Here's what really surprises me. Since my last update, the number on the yearometer has changed twice. It amazes me how fast time can go past when you're not paying it any attention. Still, it's at least not quite been two years. I guess it's appropriate to give a quick summary. I am still alive, and doing well. I'm still a geek, obsessed with chic. My server has shrunk from a rack of enterprise grade machines to a home-built Atom tower in a pink case. The guitar count is up to eleven, the sofa count is up to one and the monitor that got soaked in homebrew still works. Which brings me on to the main purpose of this article: the computer that monitor is connected to.
So that image shows two machines, conveniently the two that we care about. The machine at the front is my performance workstation. It has Intel's best-ever chip, the Celeron G1610. This is the slowest desktop class chip they sell, it has a TDP of 55W instead of the 35W I'd prefer and it only supports DDR3 1333 and not DDR3 1600. But at £35 for a intel CPU that gives 66% of the single threaded performance of the cheapest current generation i3, for only 40% of the price - it's a fantastic chip for people like me running tasks with little parallelisation. The machine behind is the web server, running an Atom 330. It's an almost silent machine which draws between 30 and 40 watts. Perfect for the use I put it to; this machine is my web server, my gateway, my terminal server from work and my Minecraft server when I get bored at home.
Let's take a look inside the workstation, which may be the most sparsely populated workstation anyone's built in a decade.

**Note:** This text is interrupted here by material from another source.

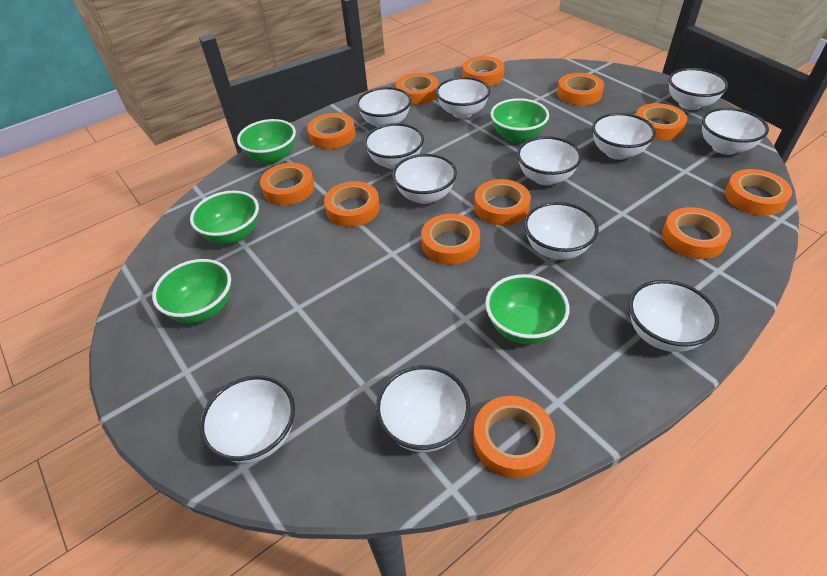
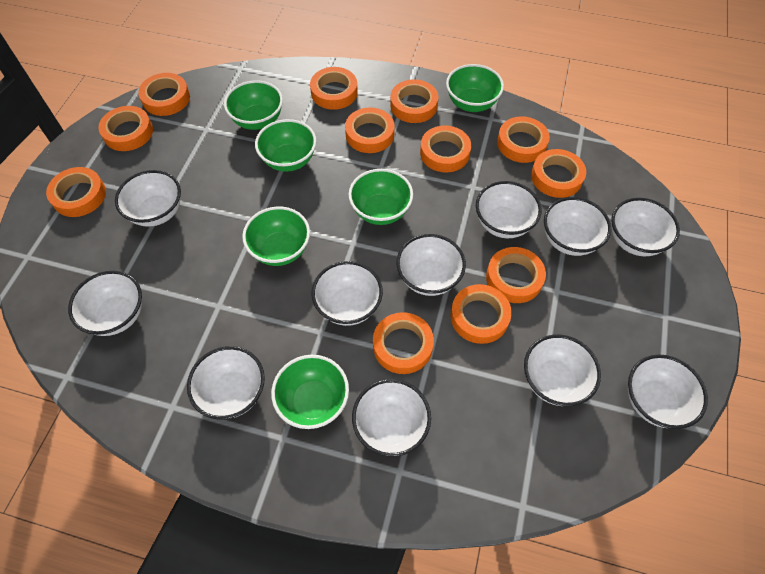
green bowl: 5 -> 6
white bowl: 12 -> 11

That pair of hard drives are 80GiB 7200rm drives. They're not big, they're not fast and at £9, they weren't very cheap per gigabyte. No doubt, you'll be asking why I thought they would be the best purchase for my machine. The answer is pretty simple; while not good value - they were low cost. They also only need to serve as boot drives; most of my data is stored on servers and a motley collection of flash drives and external hard disks. The power supply is a Corsair CX430. I wanted the modular version, but Amazon went out of stock right before I ordered and I was feeling impatient. It's an efficient and quiet supply, which should last a long time. Given that I try and build my machines to be efficient in terms of power draw, the computer should never draw anywhere near that much; by contrast the current power is hovering around the 100W mark. The RAM is 8GiB of DDR3 1600. It's faster than my CPU can support, but I plan to incrementally upgrade this machine as time goes on and this ram will also be the fastest that the next generation intel processors can support too. Three slots are spare for expansion, which will also let me enable dual-channel mode.

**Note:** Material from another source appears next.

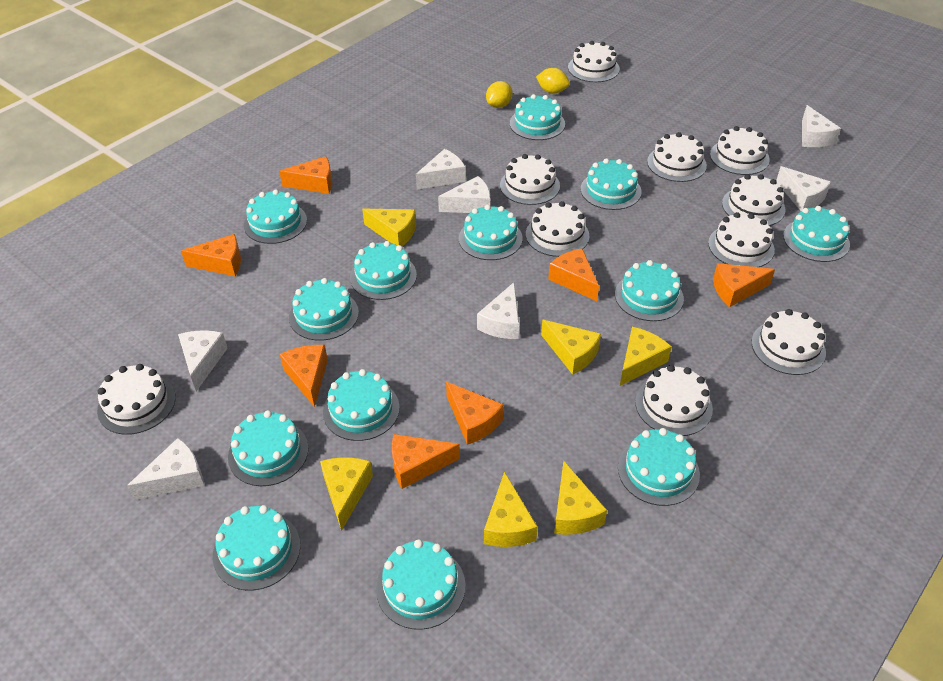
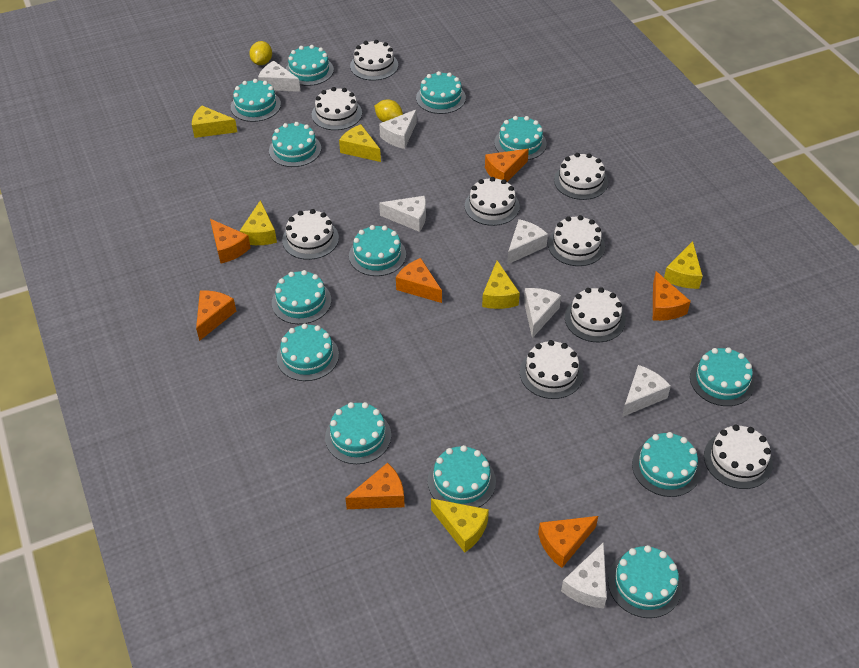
white cake: 10 -> 9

The board is micro-ATX with a reasonable amount of expansion for my needs. It's much smaller than the full tower case supports, but buying a new system two months before the launch of Haswell I'd have been mad to buy high-spec components for the parts soonest to be replaced. The B75M motherboard will be swapped out in the summer of this year for a more modern part which can take a low-power Haswell i5. Finally, the expansion card is an 802.11G PCI wifi card I found in a box. This system usually runs cabled, for the sake of gaming latency; however it's handy to have a wifi card in there for when it's been disconnected to avoid tripping up visitors. The graphics are currently being provided by the on board GPU of the Celeron. I planned to get an uprated Nvidia card when the machine was purchased, but after discovering that my most recent licence of Windows will not run in EFI mode; I've decided to wait until the software I'm using requires it. Portal, Minecraft and Second Life run beautifully under linux with the Intel HD Graphics.